Psychotherapy aims at inner change and growth through self-understanding, and relief from such painful repeated experiences as stem more from within than from currently painful circumstances.

The psychotherapy patient’s job is to take courage in telling truthfully of their troubles and preoccupations, including their concerns about the therapeutic process itself.

Part of my job is then to help my patient attend to, face, and own, rather than deflect from, their anxieties – so that they can move beyond, rather than remain curtailed by, them. Another part is to share what I notice about patterns they tend to unwittingly repeat – so they can make conscious life choices rather than being driven by unconscious habits.

My approach is broadly ‘psychodynamic’ – which is to say that I’ll sometimes focus on the ways in which my patient unconsciously tends to get in their own way in their relationships with themself, with me, and with the other people in their life. At other times the work will be more exploratory, allowing for the retrieval and growth of parts of the self that got left behind during development.

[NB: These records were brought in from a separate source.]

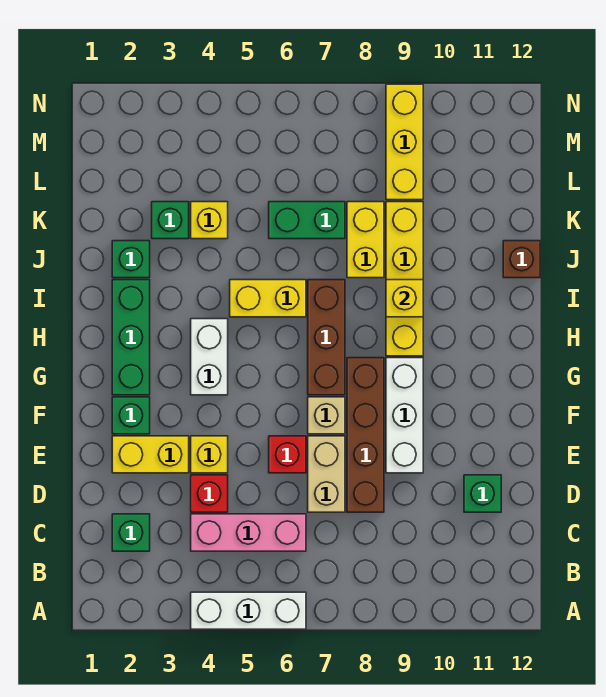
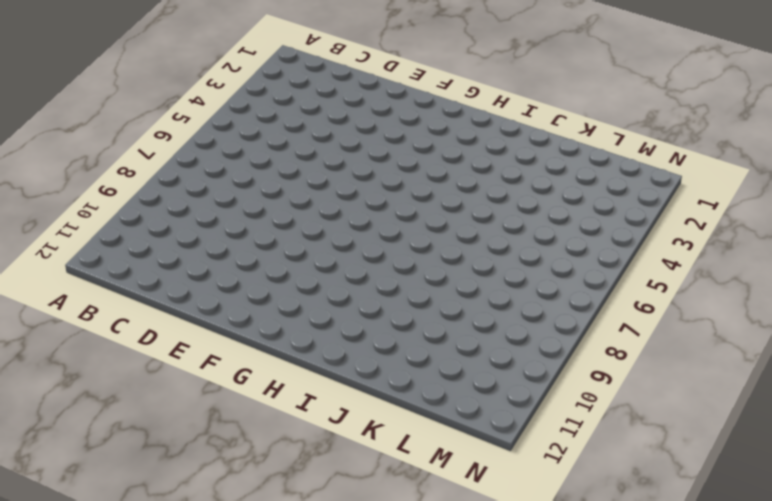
none -> white brick A4:A6 level 1
none -> green brick C2 level 1
none -> pink brick C4:C6 level 1

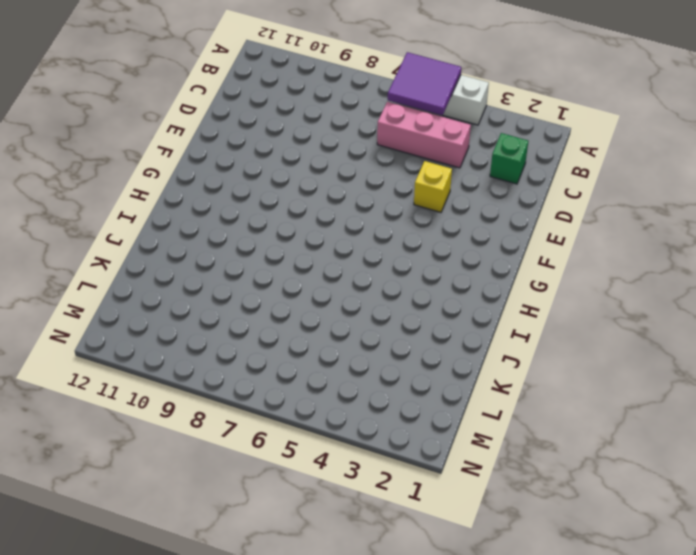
purple tile A5:B6 level 2 -> none
none -> red brick D4 level 1
none -> tan brick D7:E7 level 1
none -> brown brick D8:G8 level 1

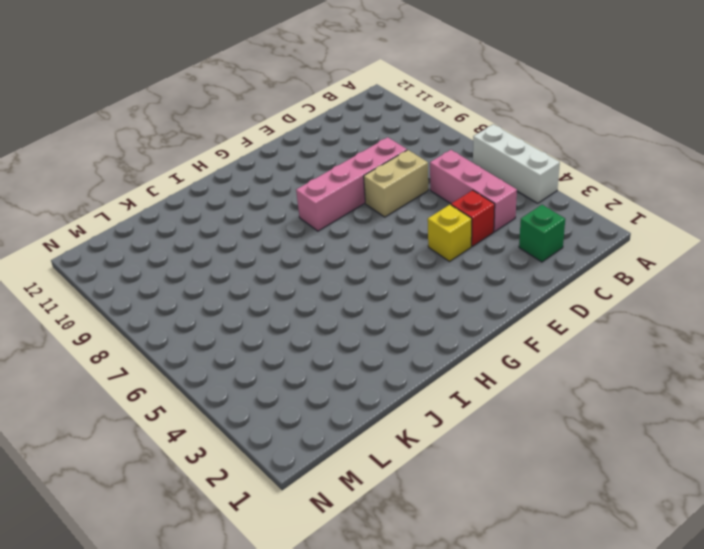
pink brick D8:G8 level 1 -> brown brick D8:G8 level 1
none -> green brick D11 level 1
none -> yellow brick E2:E3 level 1
none -> red brick E6 level 1

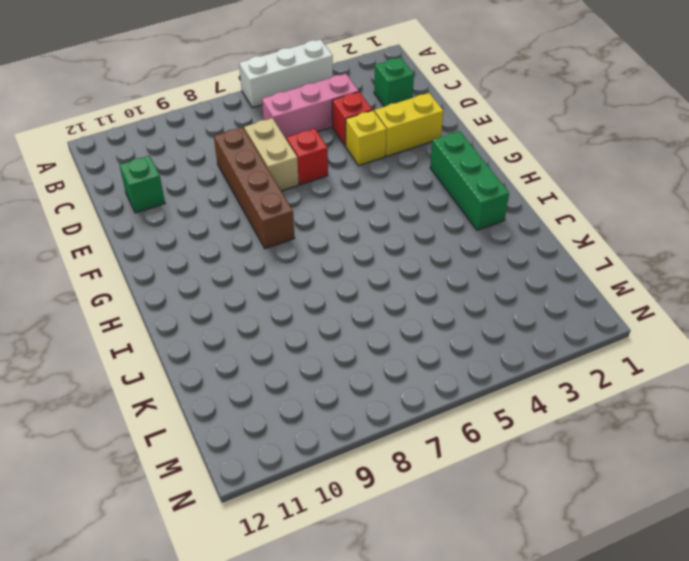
none -> white brick E9:G9 level 1
none -> green brick F2 level 1
none -> tan brick F7 level 1

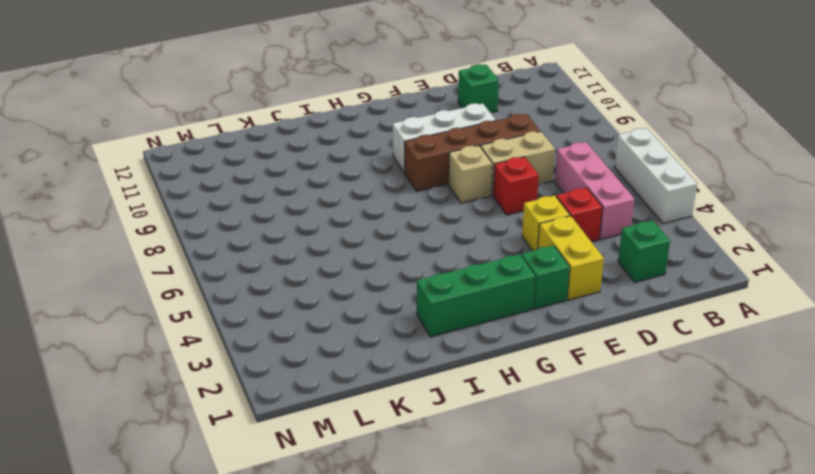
none -> white brick G4:H4 level 1
none -> brown brick G7:I7 level 1
none -> yellow brick H9:K9 level 1

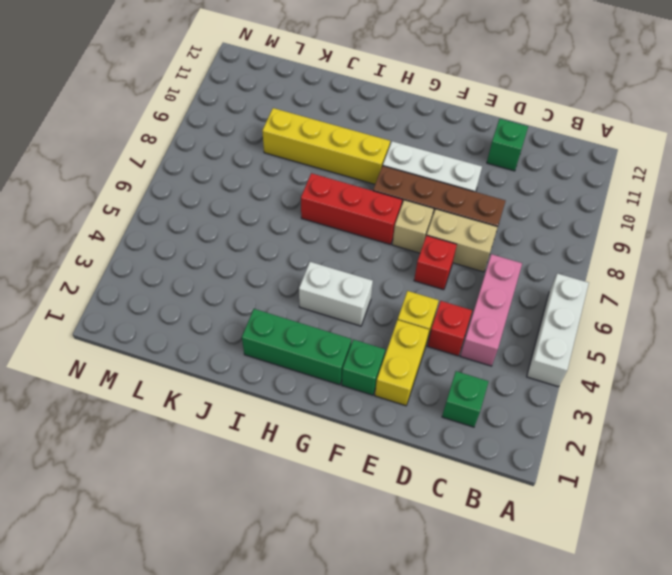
red brick G7:I7 level 1 -> brown brick G7:I7 level 1
none -> yellow brick I5:I6 level 1
none -> green brick J2 level 1
none -> yellow brick J8:K8 level 1

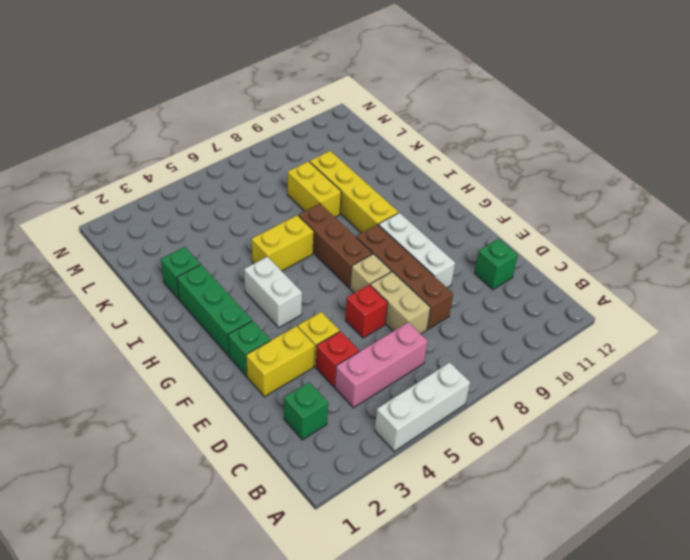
none -> brown brick J12 level 1
none -> green brick K3 level 1
none -> yellow brick K4 level 1

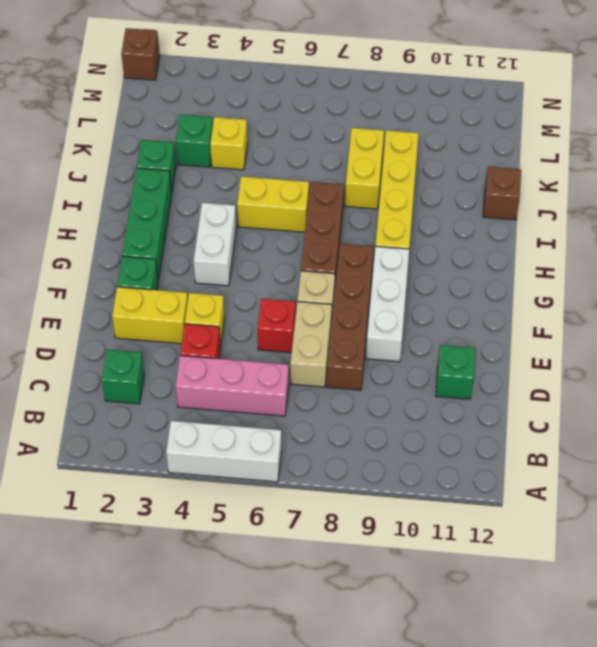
brown brick N1 level 1 -> none
none -> green brick K6:K7 level 1
none -> yellow brick L9:N9 level 1
none -> yellow brick I9 level 2

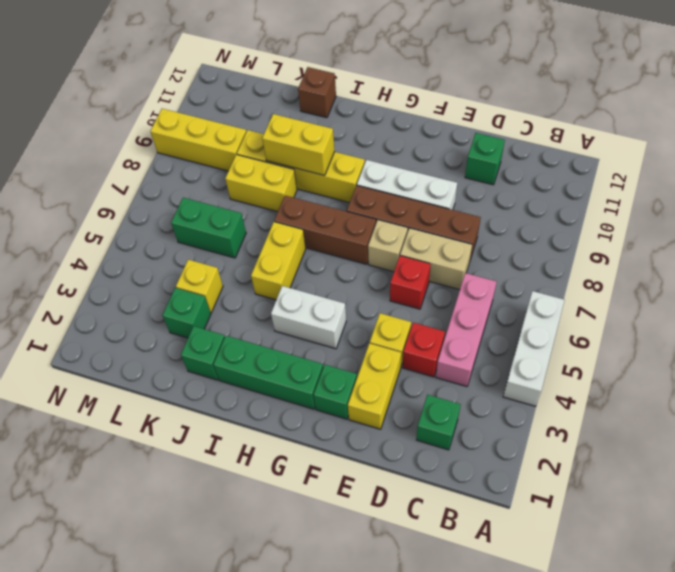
yellow brick I9:J9 level 2 -> yellow brick I9 level 2
green brick K6:L6 level 1 -> green brick K6:K7 level 1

My psychological practice draws primarily on psychodynamic, and to some degree on existential and cognitive-behavioural approaches. However each psychotherapy relationship is different; its key features will be developed together by patient and therapist. Along the way each will make ongoing attempts at truthfulness, apt trust, straightforwardness, accountability, understanding, vulnerability, care-taking, assertiveness, respect, self-knowledge, courage, dignity, acceptance, challenge, honesty and forgiveness.

I currently see psychotherapy patients on Tuesday mornings, Wednesday afternoon and early evening, and all day Thursday and Friday.

Before (and perhaps instead of) embarking on psychotherapy, it’s important to first have an assessment session. In this the patient can share something of the difficulties that lead them to seek therapy, and perhaps something too of their life circumstance and background. The primary function of this session is for both parties to consider whether working together could be helpful to the prospective patient.

Assessment and therapy sessions are £120 for a 50 minute session (payable monthly in arrears; fees revised annually in May). There is no concessionary rate. Further details about billing, missed sessions, etc., on application.